Credit Suisse could take a hit of around $450 million after US-based York Capital Management confirmed it would be winding down its European hedge fund operations.
The global alternative investment firm said it had made a significant change in strategy and would now be pursuing longer duration assets such as private equity, private debt, and collateralised loan obligations.
York’s Asia Pacific business is expected to spin out as a separate hedge fund in 2021 which Credit Suisse intends to have a continuing interest in.
Credit Suisse has had a non-controlling interest in York’s business since 2010 when its asset management arm paid $425 million for a 30% stake in the business.
The Swiss bank said in a statement it expects an impairment to the valuation of its interest in the fourth quarter this year, estimated at approximately $450 million.
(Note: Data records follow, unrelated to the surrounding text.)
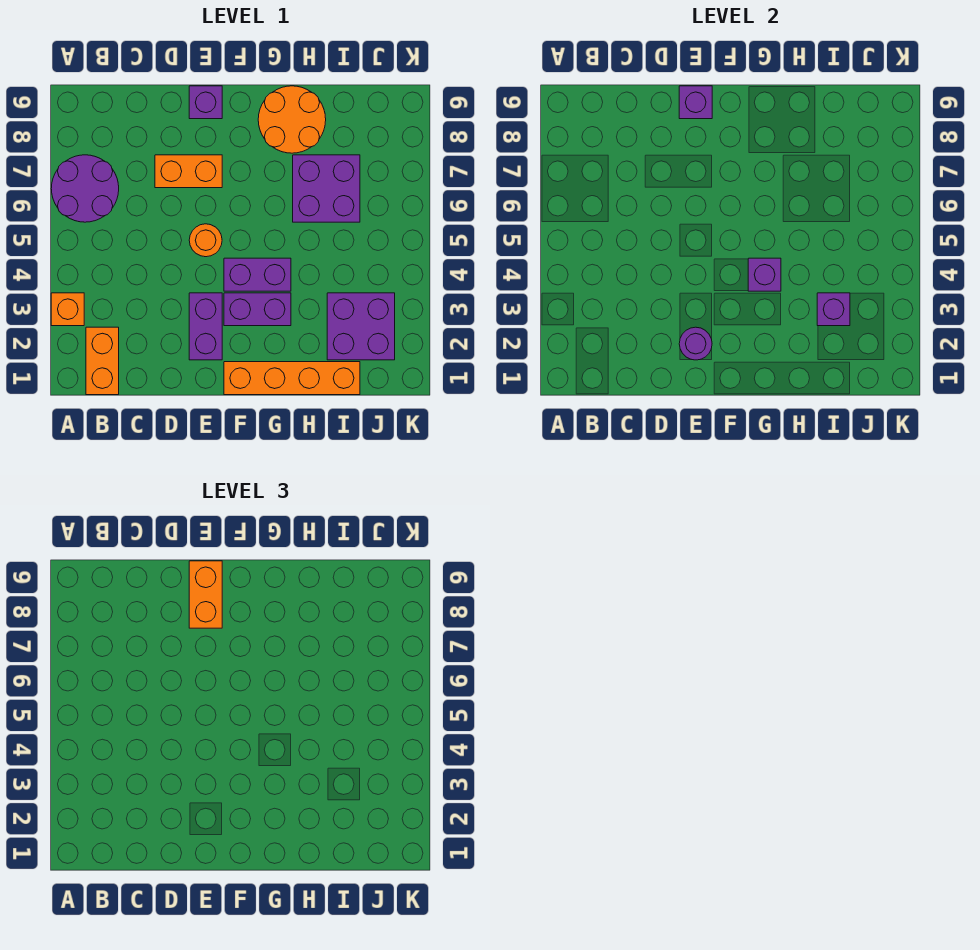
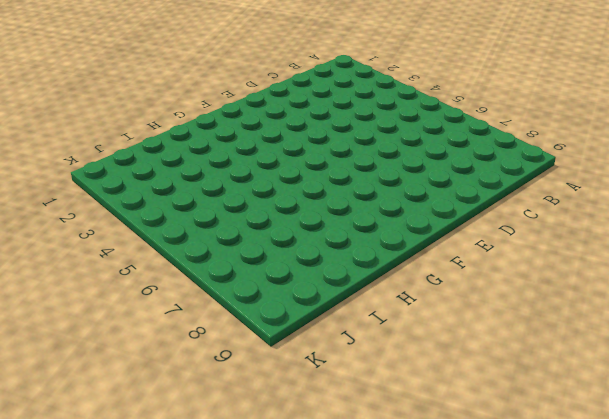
none -> orange brick A3 level 1
none -> purple round brick A6:B7 level 1
none -> orange brick B1:B2 level 1

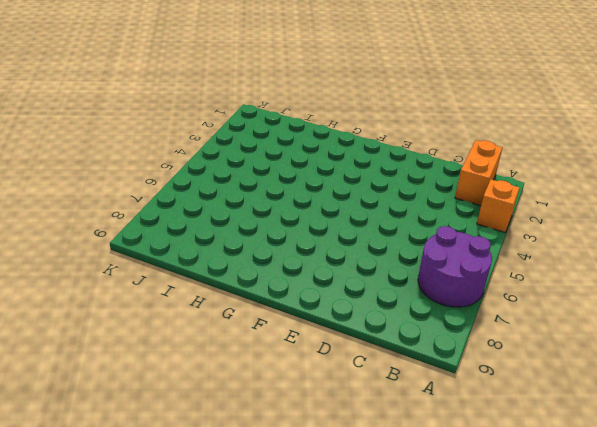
none -> orange brick D7:E7 level 1
none -> purple brick E2:E3 level 1
none -> orange round brick E5 level 1

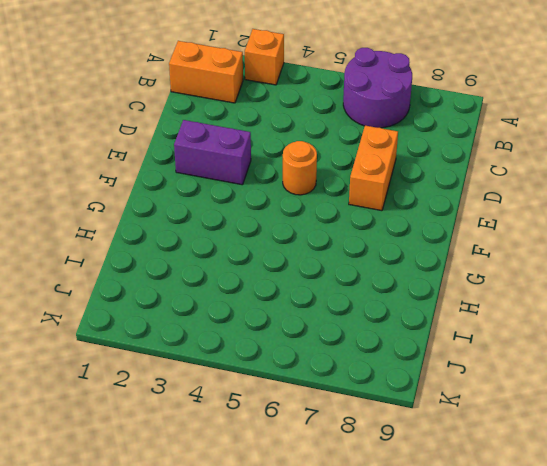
none -> purple brick E9 level 1
none -> orange brick F1:I1 level 1
none -> purple brick F3:G3 level 1

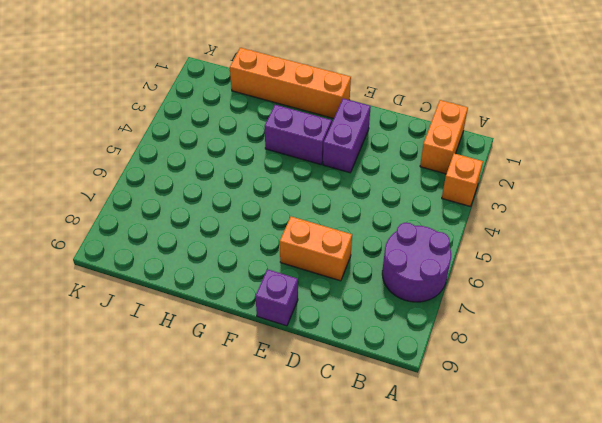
none -> orange round brick E5 level 1
none -> purple brick F4:G4 level 1
none -> orange round brick G8:H9 level 1

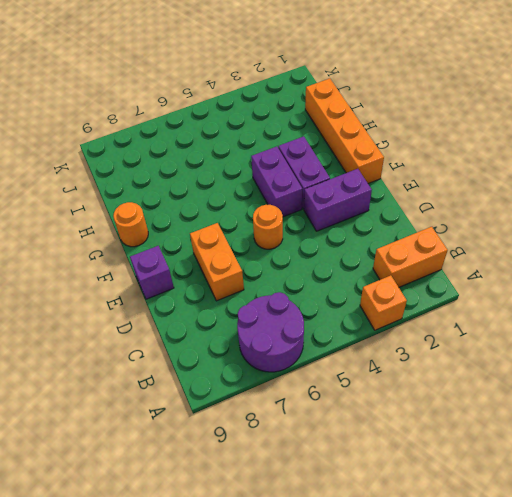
orange round brick G9 level 1 -> orange round brick G8:H9 level 1
none -> purple brick H6:I7 level 1
none -> purple brick I2:J3 level 1
none -> purple round brick E2 level 2

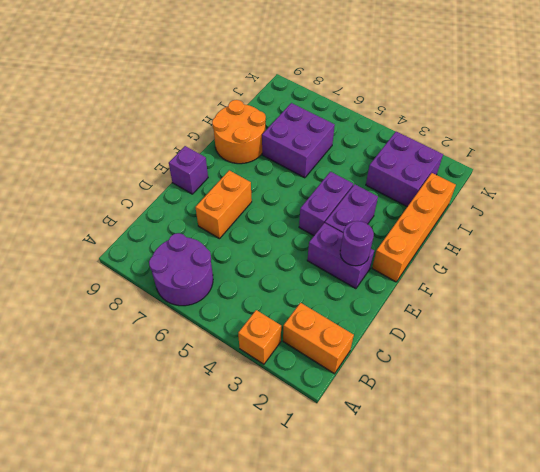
none -> orange round brick E5 level 1
none -> purple brick E9 level 2
none -> purple brick G4 level 2

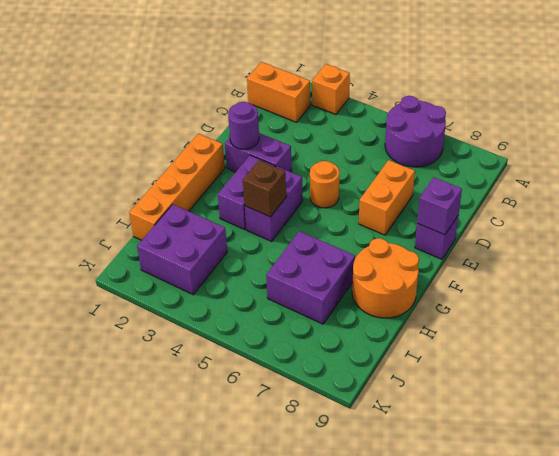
brown brick G4 level 2 -> purple brick G4 level 2
none -> purple brick I3 level 2
none -> orange brick E8:E9 level 3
The figure will be booked in its asset management division and will reduce its core equity tier one ratio, a measure of its financial strength, by roughly seven basis points.
Credit Suisse added that the impairment does not change its existing guidance for dividends and capital distributions in 2020 and 2021.
York Capital Management was founded in New York in 1991 by veteran investor and hedge fund manager Jamie Dinan. It subsequently expanded its US-based portfolio of hedge funds to operate in both Europe and Asia.
As of the end of 2019, York Capital Management represented approximately 1% of the CHF 438 billion assets under management in the asset management business of Credit Suisse.